Los medios de cultivos utilizados fueron R2A [13] para bacterias heterótrofas (extracto de levadura 0,5 g; peptona proteasa 0,5 g; casamino ácido 0,5 g; glucosa 0,5 g; almidón 0,5 g; piruvato de sodio 0,3 g; K₂HPO₄ 0,3 g; MgSO₄.7H₂O 0,05 g; agar 15 g; agua destilada 1000 mL) y medio mineral [1] [NaCl 5 g; K₂PO₄H 0,5 g; NH₄PO₄H₂ 0,5 g; (NH₄)₂SO₄ 1 g; MgSO₄ 0,2 g; KNO₃ 3 g; FeSO₄ 0,05 g; SL 10 B (HCl (25 %) 7,7 mL; FeSO₄.7H₂O 1,5 g; ZnCl₂ 0,07 g; MnCl₂.4H₂O 0,1 g; H₃BO₃ 0,3 g; CoCl₂.6H₂O 0,19 g; CuCl₂.2 H₂O 0,002 g; NiCl₂.6 H₂O 0,024 g; Na₂MoO₄.2H₂O 0,036 g; agar 15 g; agua destilada 1000 mL] adicionado con 30 µL de una mezcla de petróleo de la cuenca del Golfo San Jorge y gasoil 1:1 al que se denominó MM-PGO [1] para bacterias degradadoras de hidrocarburos (BDH).

Análisis de hidrocarburos: El contenido de hidrocarburos totales (HT) se determinó sobre 50 g de suelo mediante extracción con Soxhlet durante 24 h con tricloroetano como solvente de extracción.

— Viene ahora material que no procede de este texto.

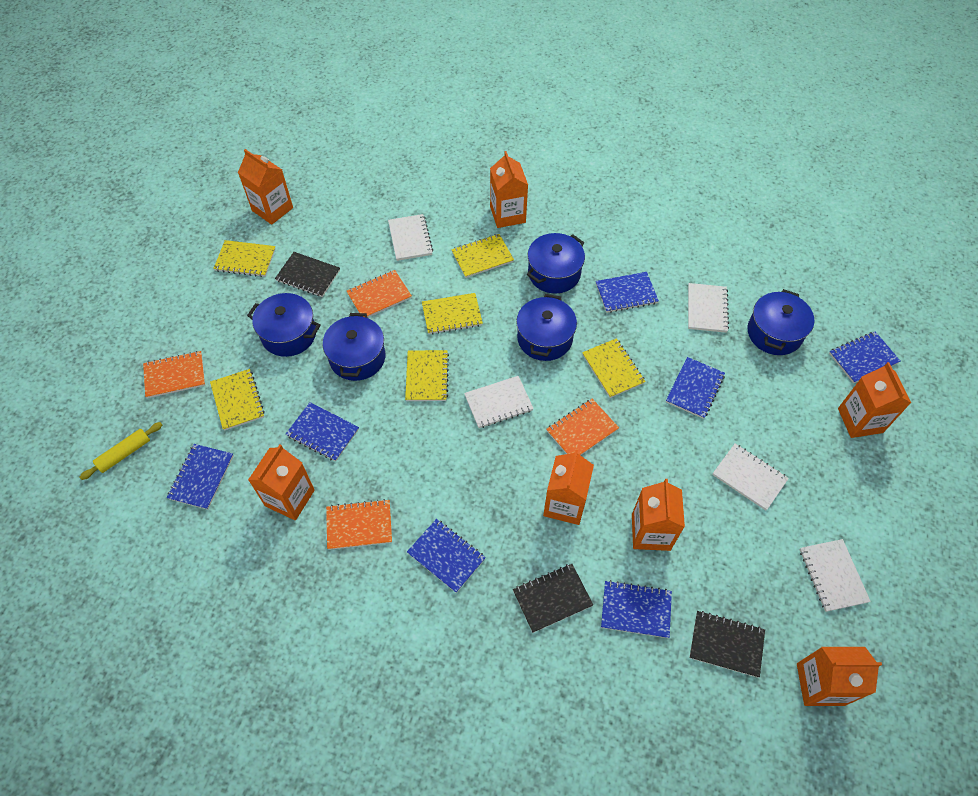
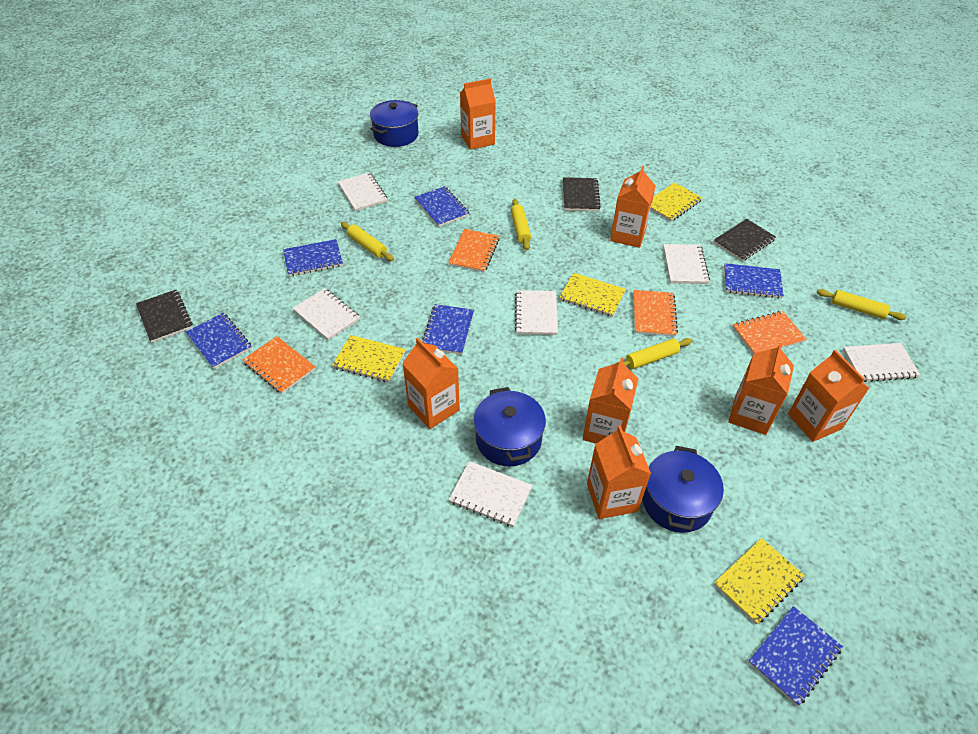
blue notebook: 7 -> 6
blue pot: 5 -> 3
white notebook: 5 -> 6
yellow notebook: 6 -> 4
yellow rolling pin: 1 -> 4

Los hidrocarburos extraídos fueron cuantificados gravimétricamente [14]. Las fracciones alifática, aromática y polar de los HT obtenidos fueron separadas por cromatografía en columna de silicagel (Kieselgel 60, 35-70 mesh, Merck) a partir de 0,3 g de residuo. Como solventes de elución se utilizaron 250 mL de hexano, 150 mL de benceno y 150 mL de cloroformo-metanol 1:1, para los hidrocarburos alifáticos, aromáticos y polares, respectivamente [5]. Las fracciones obtenidas se cuantificaron gravimétricamente [14].

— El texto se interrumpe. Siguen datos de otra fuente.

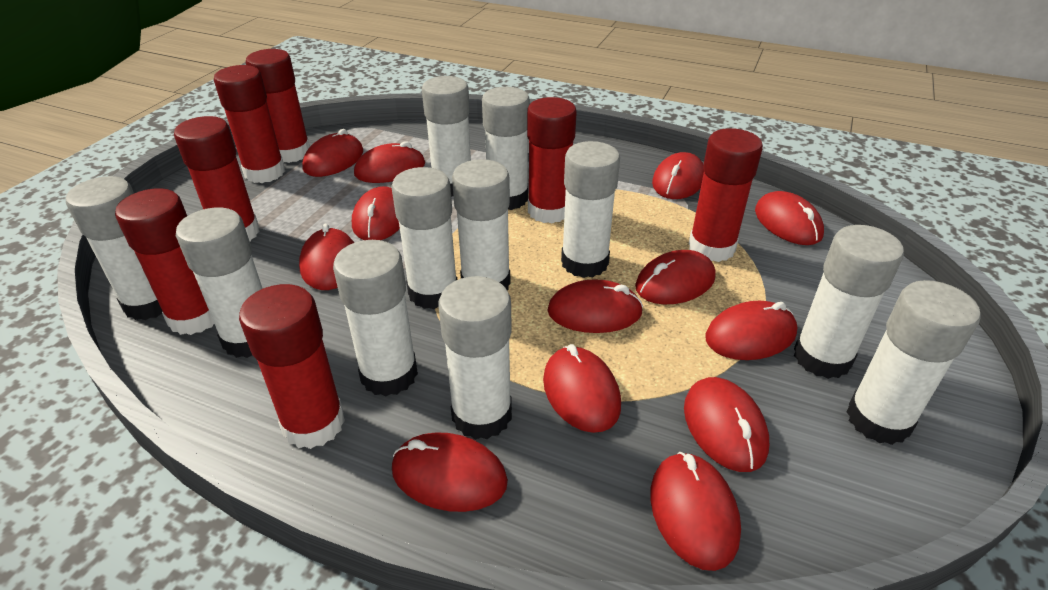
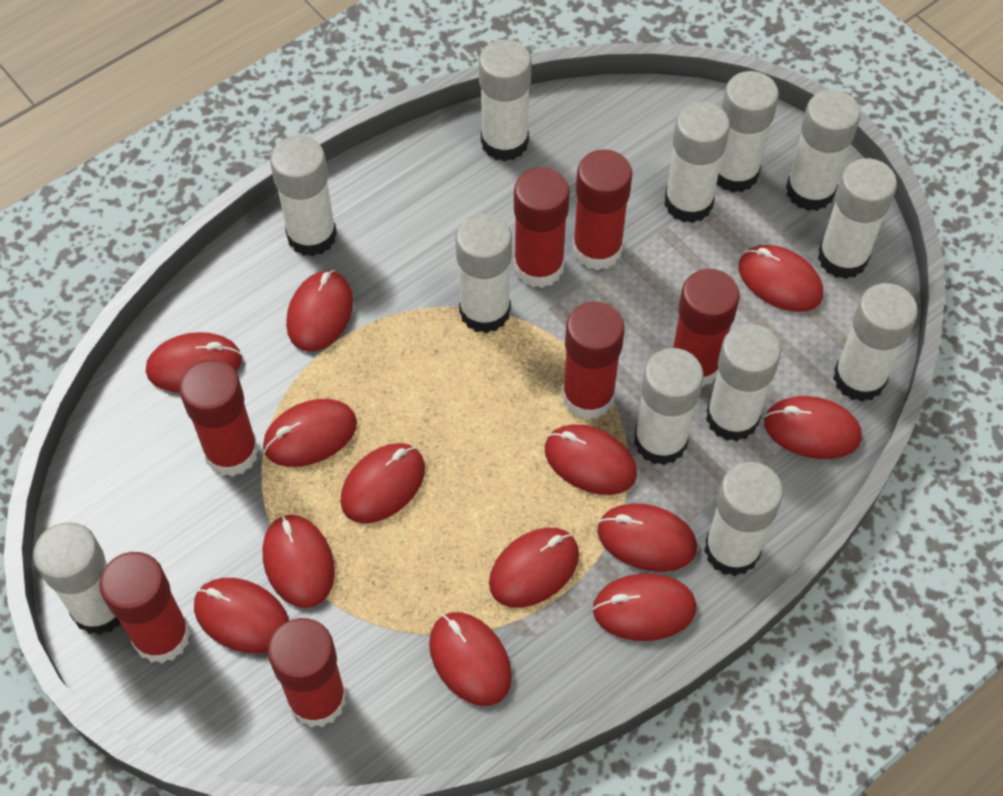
white glue stick: 11 -> 12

Estudio del potencial de biodegradación de la comunidad bacteriana del suelo:

Obtención de la comunidad bacteriana: Se realizó un enriquecimiento de la comunidad bacteriana degradadora de hidrocarburos a partir de 10 g de suelo en 90 mL de caldo mineral y 100 µL de petróleo estéril de la cuenca del Golfo San Jorge no sometido a biodegradación, que es el mismo que contaminó la muestra estudiada; éste se incorporó para tener todas las fracciones del petróleo disponibles y enriquecer el mayor número de microorganismos. Se incubó durante 10 días a 28ºC con agitación orbital a 150 r.p.m. Luego se tomó un mililitro de la suspensión bacteriana obtenida y se colocó en 90 mL de caldo mineral nuevo con 100 µL de petróleo estéril y se incubó en las mismas condiciones. Esta operación se repitió dos veces más y luego del último repique, se mantuvo el cultivo en las condiciones de incubación hasta que el mismo logró una densidad óptica de 0,5 a 690 nm.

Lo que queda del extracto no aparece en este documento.